My very first memory of them was when I was 6 years old, seeing them get off a plane somewhere in America and it being covered by the news. My grandpa was visiting at the time. He was an amateur opera singer. He looked at them with disgust and said: "Oh for God's sake, they look like a bunch of girls". Eager to please my grandpa, I pledged my disinterest in them and said "I could never like them". But I lied because I watched the Ed Sullivan show later that week and forever more, I was in over my head.

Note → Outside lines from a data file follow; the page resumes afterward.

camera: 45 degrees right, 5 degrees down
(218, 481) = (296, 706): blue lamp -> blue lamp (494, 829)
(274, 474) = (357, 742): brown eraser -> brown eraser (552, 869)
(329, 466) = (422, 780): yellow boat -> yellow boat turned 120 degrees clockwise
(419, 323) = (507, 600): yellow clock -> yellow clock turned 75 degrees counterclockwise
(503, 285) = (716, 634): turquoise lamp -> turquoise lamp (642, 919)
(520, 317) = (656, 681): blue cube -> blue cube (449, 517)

A crush? Oh man, no! It went way beyond a crush! They were an obsession. I had a whole fantasy life built around the Fab Four. They were adorable. Just this side of "bad", they were still safe - not like the Rolling Stones - who scared me. The Beatles matched. They, in their grey suits and ties with high collared shirts and matching hair. They with their Liverpool accents and winking and "knowing" smiles. They made you feel like they really would like you if they met you. At 6, I believed that they were kind and good and they would take care of me if they knew me. Like I would be the most important thing in the world to them - if they only knew who I was.
It was Paul that I was over the moon over. I was jealous of Jane Asher for being his girlfriend and even though I was only 6, I would pretend I was her and at night I would close my eyes and imagine I was on a date with Paul. My hand was his lips and we would kiss. And that was the full extent of my mad and passionate affair with Paul McCartney. Well that and kissing his picture. I know, I was young - but think Snow White and Prince Charming - the Disney version...

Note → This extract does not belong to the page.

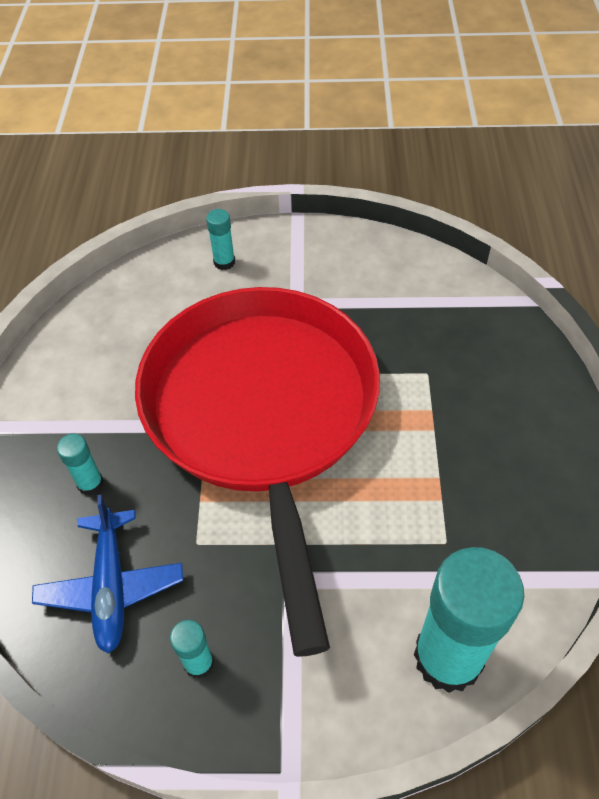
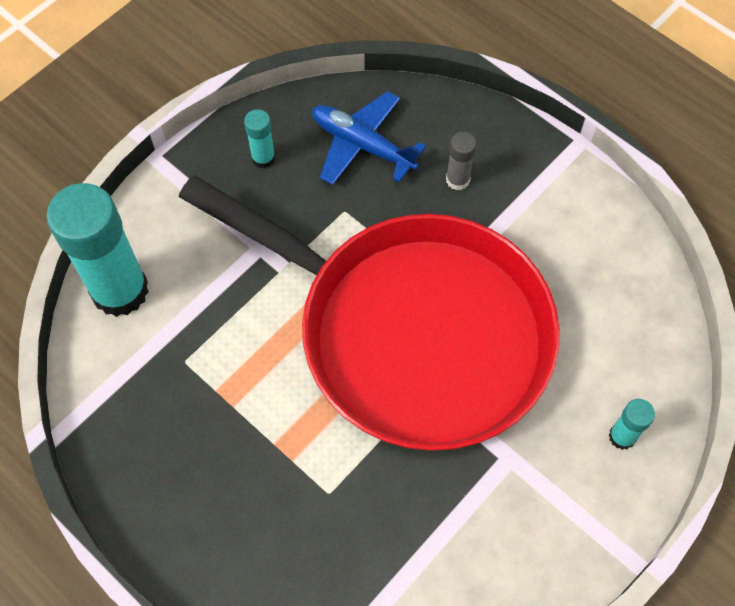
camera: 130 degrees right, 10 degrees up
(90, 483) = (457, 180): turquoise glue stick -> grey glue stick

As the Beatles evolved over the years, and I grew older - I still loved them - but not like when I was 6. Their music was certainly much better in their later years but I would choose to listen to the early Beatles over Sargent Pepper or the White Album any day. Not because I don't love Sargent Pepper or the White Album - I most certainly do. But they do not evoke the heart fluttering, emotional response from me that the early albums do.
As an adult, I have naturally followed their lives and careers and have tremendous appreciation for their contribution to music and our culture in general. I remember where I was when John Lennon was killed and I cried when George Harrison died. I stifled a squeal when I saw Ringo once in Santa Monica. I was thrilled to see Paul on Letterman recently and when my girls saw him in concert this summer, Jennifer called me from her cell phone so I could listen to him live. Loved that.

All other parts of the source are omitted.